Gail Chiasson, North American Editor
Scala Conferences are always good and always very well organized, and the one at the Timber Lodge in the Olympic Park last week, as part of London Digital Signage Week was certainly excellent as usual.
Tom Nix used much of the same material that he gave at the Scala Americas Conference in Austin in April, stressing the ‘Tsunami’ of data that’s available and that Scala wants to help its partners deal with that and obtain a good ROI for maximized, optimized campaigns.
After a short introduction to Scala ‘Next’, the Connected Store, Peter Cherna got down to laying out Scala’s Roadmap for the future. This included firming up and building out proof of concept; gesture control; content management integration; building APIs for data and touchpoint integration; and building out SDKs to support application development. Short, sweet and to-the-point! – no Open Source initiatives then huh?, Ed.
Nikk Smith, technical director of Pixel Inspiration was next up, saying that the company – currently celebrating its 10th anniversary – had started out in concept design for DOOH and is now full service. Smith gave an excellent example of work done with UK retailer ARGOS which is surely a a DailyDOOH Gala Award finalist later in the year. This deployment includes a welcome wall carrying staff information, weather and more; and Golden and Inspire Bays with screens promoting products. He said that they are looking at integrating music, as well.
Steen Mertz, director of communications and technology at Jyske Bank, gave what was to me the most interesting story of the day. Our own tech guru, Andrew Neale, has already written about it here. Since the TV channel’s launching, the bank has cut its communication budget in half, doing away with its quarterly magazine and other communications vehicles, to concentrate solely on the TV channel. Mertz said that 80% of the content on the bank’s TV also shows up elsewhere. He also expects to install new screens with Twitter and other social media to see what’s going on and what people are thinking.
Adrian Exton spoke on behalf of BlueSight Systems and its work with sensors and other measurement to determine not only, as others do, the age and sex of DOOH viewers, but also things like dwell time, attention, opportunity to see, and other factors. Using visual methods, once the video signals have been processed by the software, no images are retained by the system. No personal privacy or personal data protection issues are encountered as video sources are only used to create data to determine consumer behavior.
Amigo’s co-founder Alex Hughes talked about content to build relationships with customers, giving examples of the London Stock Exchange, Embankment Place, (a winner at The 2013 DailyDOOH Gala Awards), and the RMG Networks Briefing Centre. Scala’s flexibility and its ability to manipulate external data and work with shapes were some of the reasons he said Scala was used for these major projects.
Peter Critchley, managing director of the Beaver Group digital agency spoke of EAT with its 100-plus stores in London. The company uses menu manager developed by Beaver Group to handle EAT’s thousands of menu and price changes. EAT was very open to new concepts and didn’t want to be reflected as a QSR. In most locations three 47” LED Philips screens were used.

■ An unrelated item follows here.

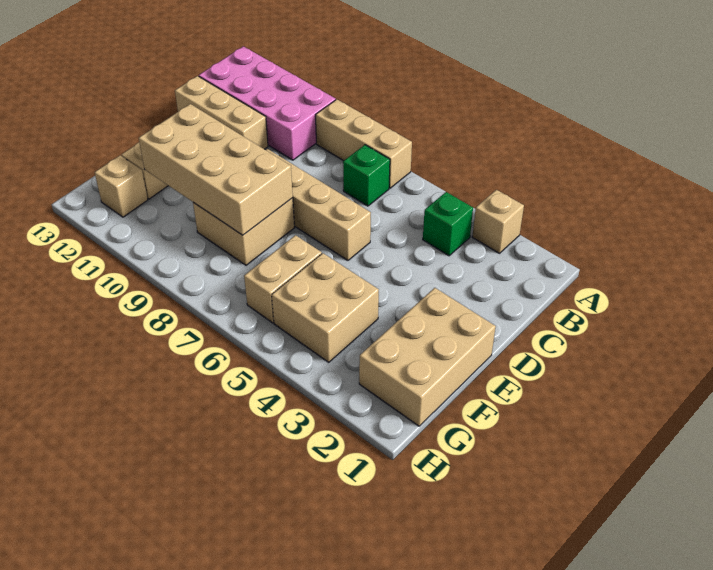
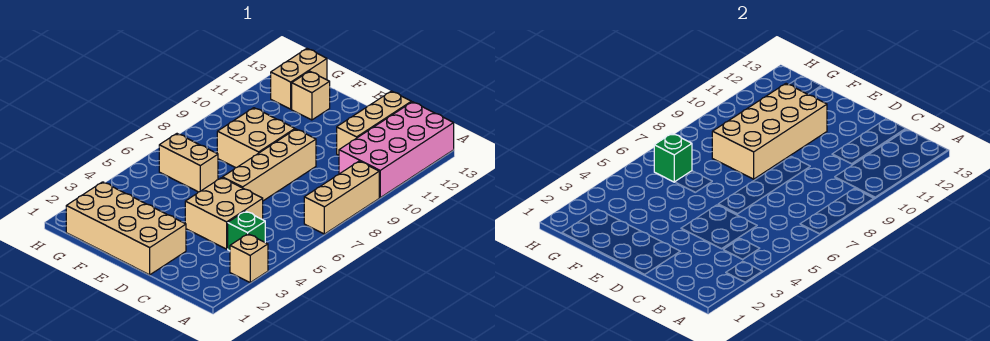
green brick B7 level 1 -> green brick G6 level 2
tan brick E1:G2 level 1 -> tan brick D1:G2 level 1
tan brick F4:G5 level 1 -> tan brick C4:D5 level 1
tan brick G12 level 1 -> tan brick G12:G13 level 1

Christian Lie, head of wealth management investments at Danske Bank (DNB) spoke of rebranding Norway’s largest financial institution with digital signage. It was a real corporate redesign project for the new headquarters location and involved four buildings linked together, with screens all through. There are 90 in the cafeteria alone. In addition, there are screens in the 150 small bank branches.
James Fine, president, Telecine, mentioned his new offering to footage2go and then showed examples of some of his work using Scala, including Fidelity Investments, Bloomberg and CBC Radio-Canada. He used a variation of his staff film to contrast good content and bad, and mentioned OnSite Pro – a web-based turnkey solution (used by Bloomberg) that delivers powerful content for signage networks everywhere. He said, “With Scala, we can do almost anything!”

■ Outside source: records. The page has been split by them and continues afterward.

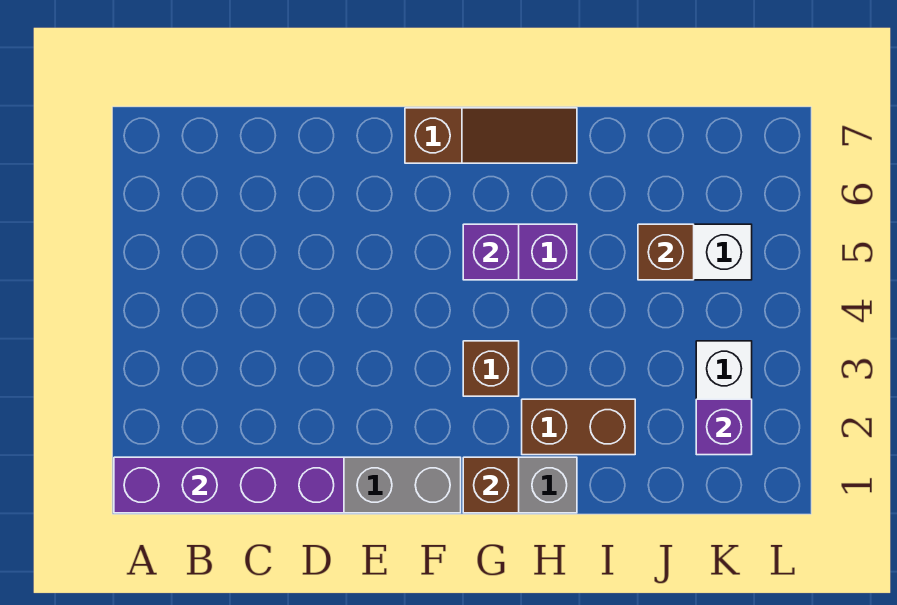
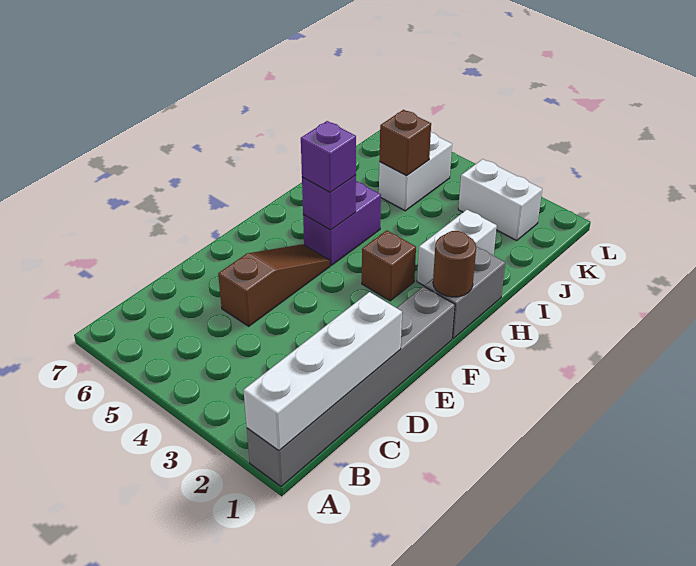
purple brick A1:D1 level 2 -> white brick A1:D1 level 2
brown slope F7:H7 level 1 top F -> brown slope D5:F5 level 1 top D
brown brick G1 level 2 -> brown round brick G1 level 2
brown brick H2:I2 level 1 -> white brick H2:I2 level 1
purple brick K2 level 2 -> purple brick G5 level 3

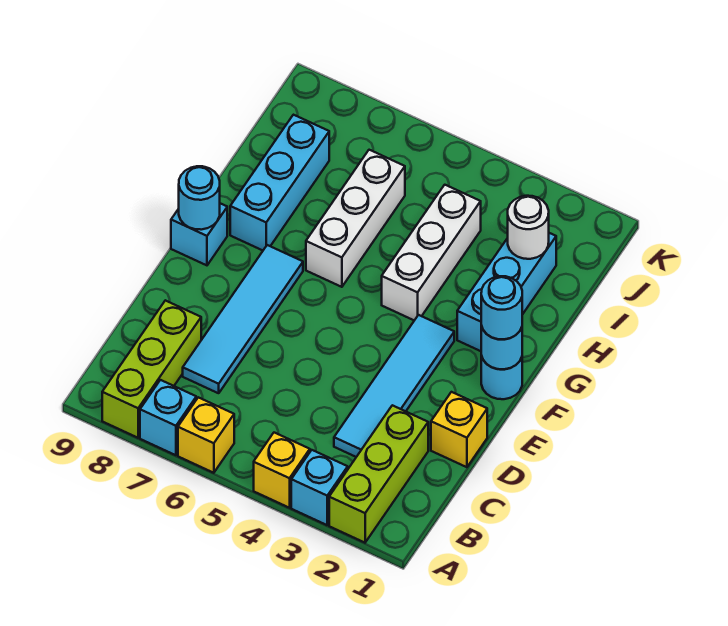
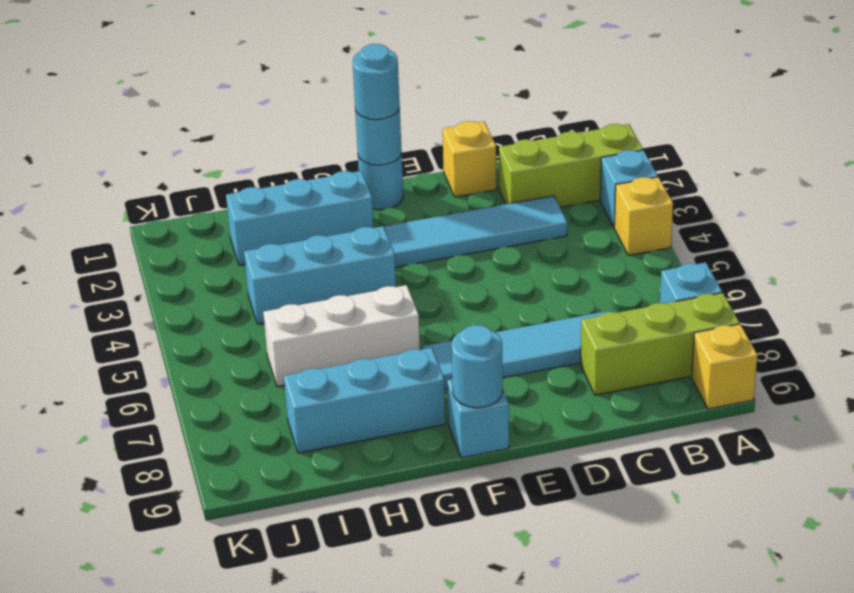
yellow brick A6 level 1 -> yellow brick A9 level 1
white brick G4:I4 level 1 -> cyan brick G4:I4 level 1
white round brick I2 level 2 -> none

And bringing up the last session of the day was Peter Livesey, co-founder and managing director, Esprit Digital, manufacturer of robust media screen products, showed examples of various projects in which it had been involved, including the London Underground, the Oslo and Vienna metros, Heathrow airport, Virgin Media stores, Marks & Spencer Food, and the Commonwealth Games Park in Glasgow. He then zeroed in on Westfield-Stratford City – which many of the audience toured after the conference. The shopping mall, full of digital signage and a city showpiece for same, includes a 102 screen double-sided video wall outside the John Lewis store, believed to be the largest video wall in Europe. Westfield – Stratford City now accounts for about 33% of the retail and leisure DOOH market in the U.K..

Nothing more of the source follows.